In this study, researchers coated a silk thread with a conducting polymer—a type of plastic that can carry an electric current.

“The polymers we use are bendable, lightweight, and non-toxic,” said Mariavittoria Craighero, a Ph.D. student involved in the project. This polymer makes the thread both flexible and suitable for textiles, as it’s safe for contact with the body.

The process used to make this silk thread is similar to previous methods, but with important improvements. Previously, metals were used in the thread to maintain stability in air.

Now, with the discovery of a new polymer, researchers achieved a stable, air-friendly thread that conducts electricity without the need for metals. This advancement means fewer rare materials are needed, which is more sustainable and avoids using rare-earth elements.

To test their silk thread’s potential, the researchers created two simple thermoelectric generators: a button made with the conductive thread and a piece of fabric with the thread sewn in.

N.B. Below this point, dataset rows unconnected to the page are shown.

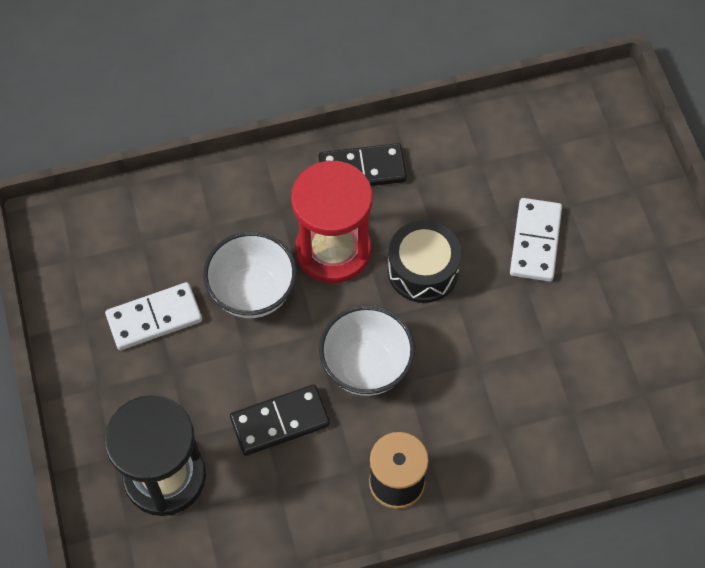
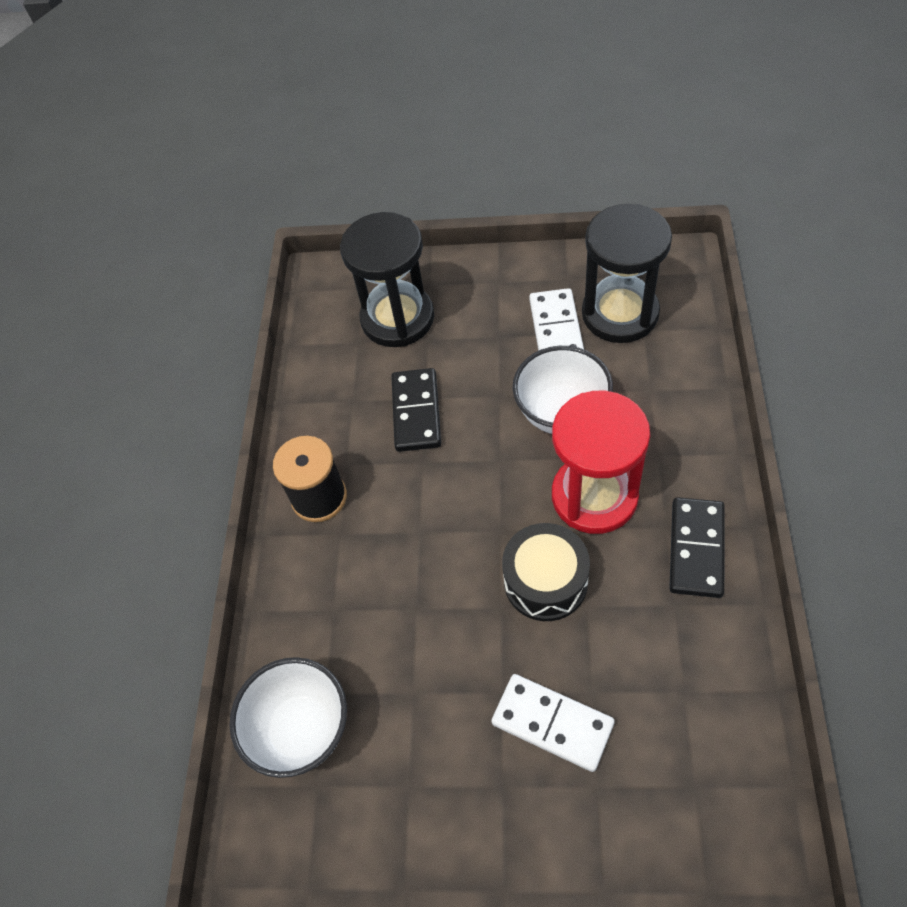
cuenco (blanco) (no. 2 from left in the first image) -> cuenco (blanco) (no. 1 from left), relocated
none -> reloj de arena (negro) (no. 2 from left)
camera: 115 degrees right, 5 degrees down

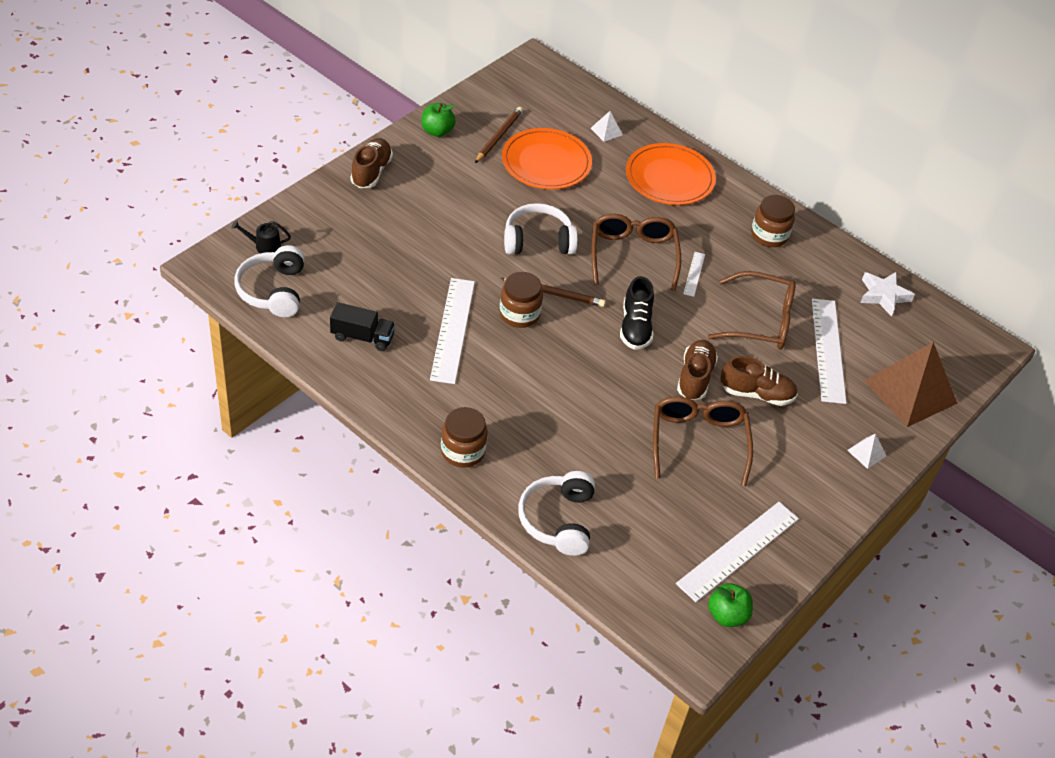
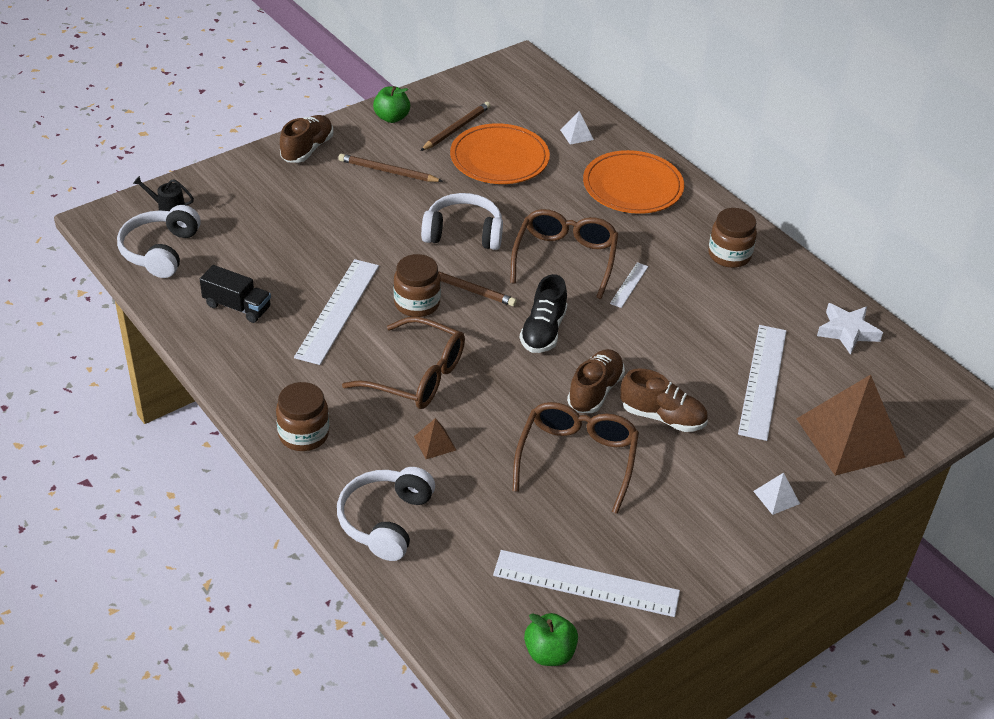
gafas (marrón) (no. 3 from left in the first image) -> gafas (marrón) (no. 1 from left), relocated
regla (blanco) (no. 3 from left in the first image) -> regla (blanco) (no. 2 from left), 45 degrees clockwise
none -> lápiz (marrón) (no. 1 from left)
none -> pirámide (marrón) (no. 1 from left)
camera: 15 degrees right, 5 degrees down

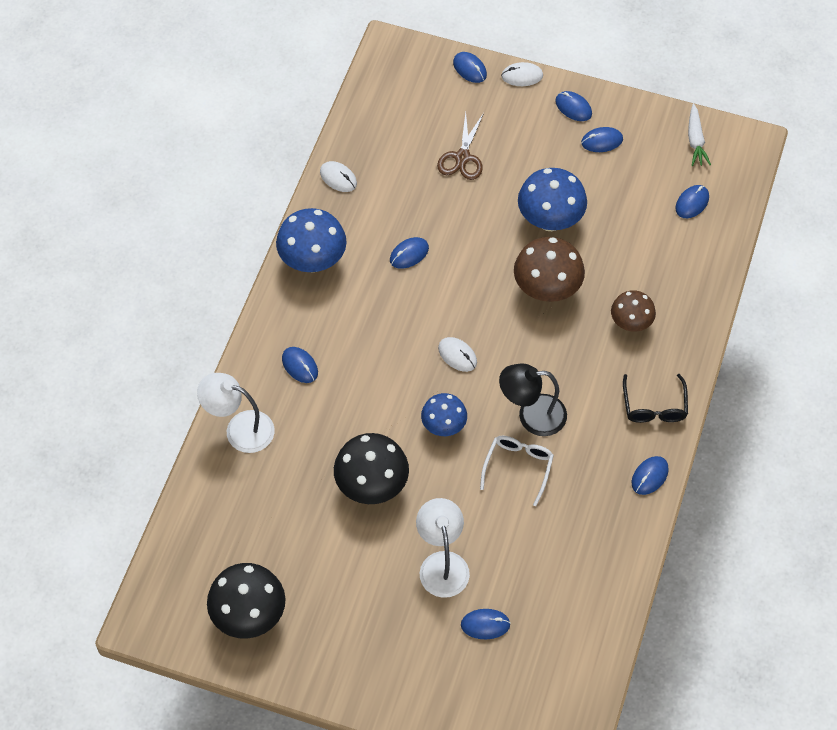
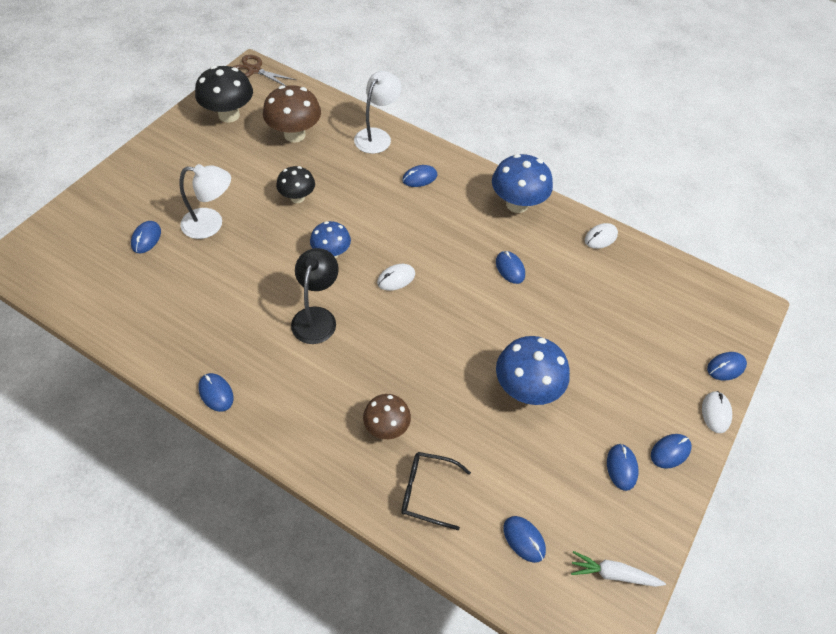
tijeras (marrón), relocated
seta (marrón) (no. 1 from left), relocated
gafas (negro), relocated
seta (negro) (no. 2 from left), x0.63
gafas (blanco) -> none
camera: 100 degrees right, 5 degrees down

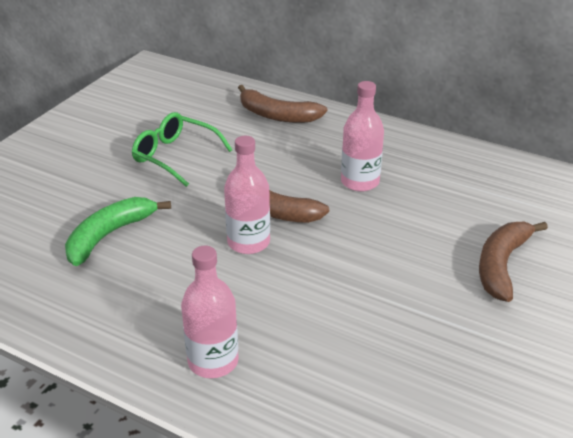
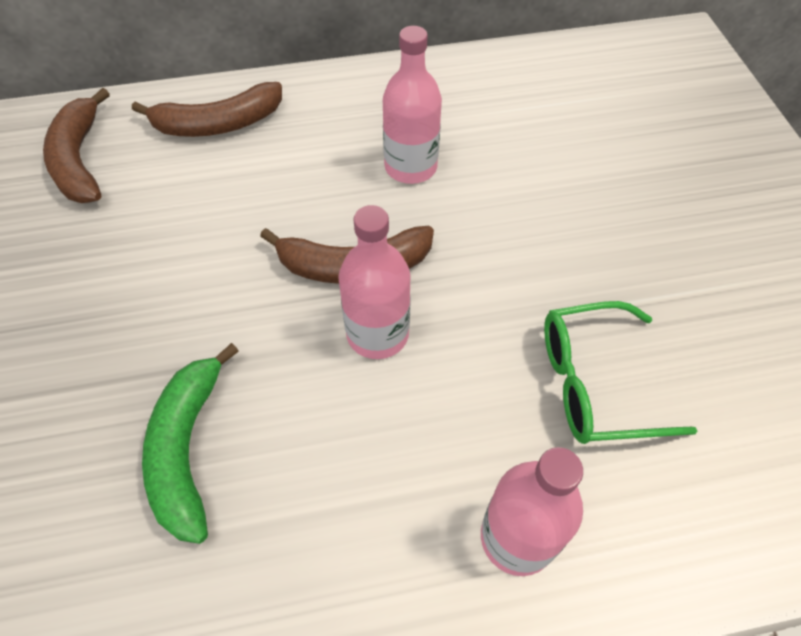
gafas (verde), relocated
plátano (marrón) (no. 3 from left in the first image) -> plátano (marrón) (no. 1 from left), relocated
camera: 40 degrees left, 20 degrees up

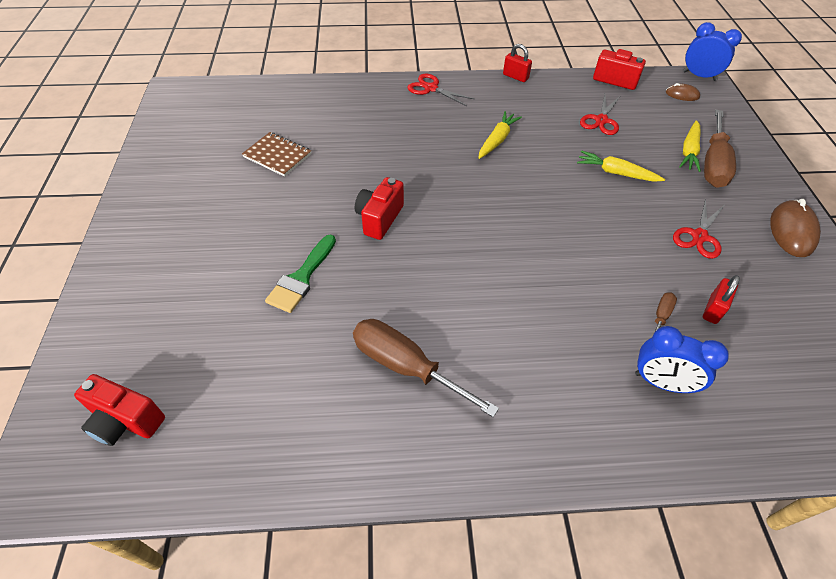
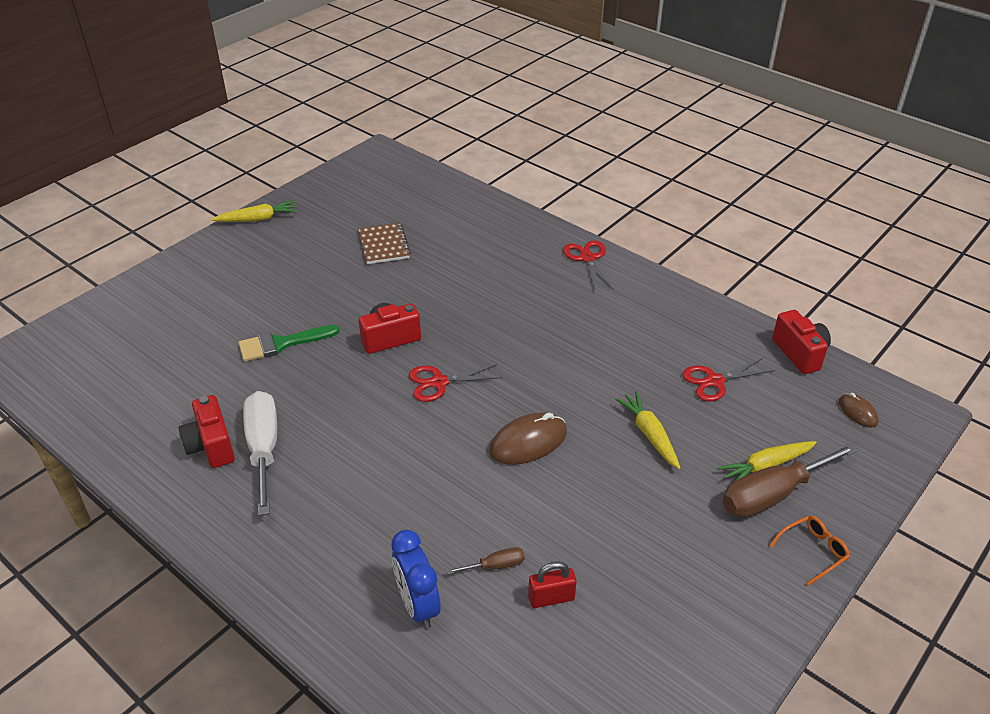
despertador (azul) (no. 2 from left) -> none
candado (rojo) (no. 1 from left) -> none
zanahoria (amarillo) (no. 1 from left), relocated
tijeras (rojo) (no. 3 from left in the first image) -> tijeras (rojo) (no. 1 from left), relocated
ratón (marrón) (no. 2 from left in the first image) -> ratón (marrón) (no. 1 from left), relocated
destornillador (marrón) (no. 1 from left) -> destornillador (blanco)
cámara (rojo) (no. 1 from left), relocated
none -> gafas (naranja)
camera: 45 degrees right, 10 degrees down

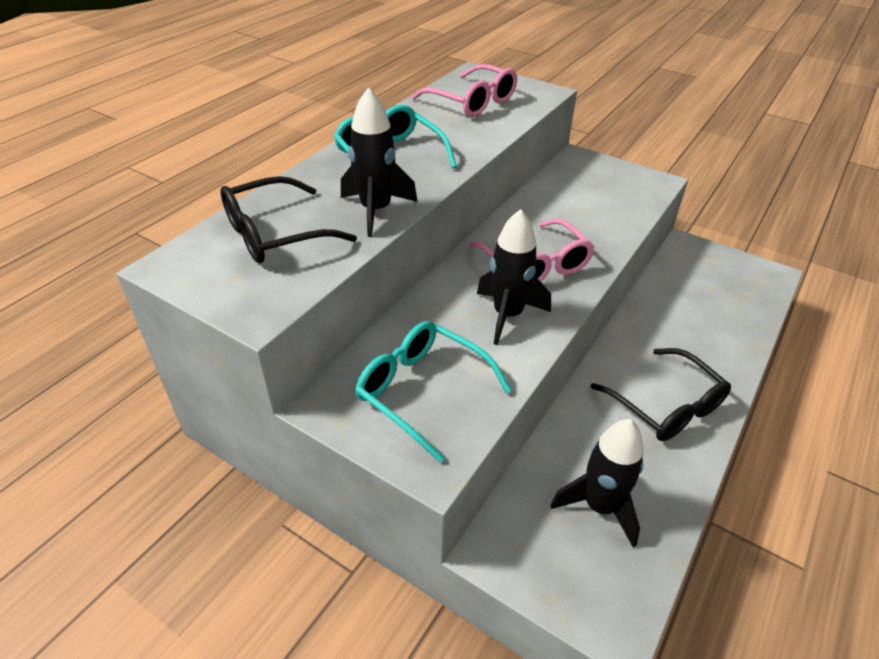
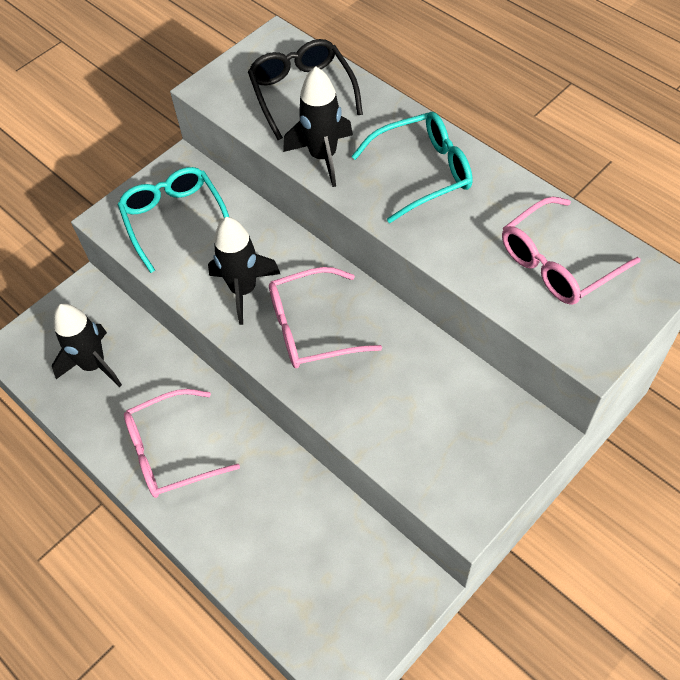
gafas (turquesa) (no. 2 from left in the first image) -> gafas (turquesa) (no. 1 from left), 75 degrees counterclockwise
gafas (negro) (no. 2 from left) -> gafas (rosa) (no. 1 from left)
camera: 105 degrees right, 15 degrees up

When placed between a hot and cold surface, the fabric generated a small voltage that could potentially be used to charge electronics through a USB. For instance, a 30-degree Celsius difference in temperature created about 6 millivolts in a piece of fabric. While small, this amount could be boosted with a voltage converter to charge portable devices.

Durability is another key factor. The team found that the thread still worked well after a year and stayed conductive after seven washes, retaining about two-thirds of its power. Although this performance needs further improvement for everyday use, it’s a promising start.

At this stage, making the thread and sewing it into fabric takes time and must be done by hand. For example, creating the fabric used in their tests took four days of needlework. However, the researchers believe that automated production could be developed to make this technology available on a larger scale.

“We’ve shown that it’s possible to create conductive materials that meet the demands of wearable technology,” said Christian Müller, a professor at Chalmers and the project leader. The potential of thermoelectric textiles is significant, and this breakthrough could open the door to smart fabrics that benefit society in new ways.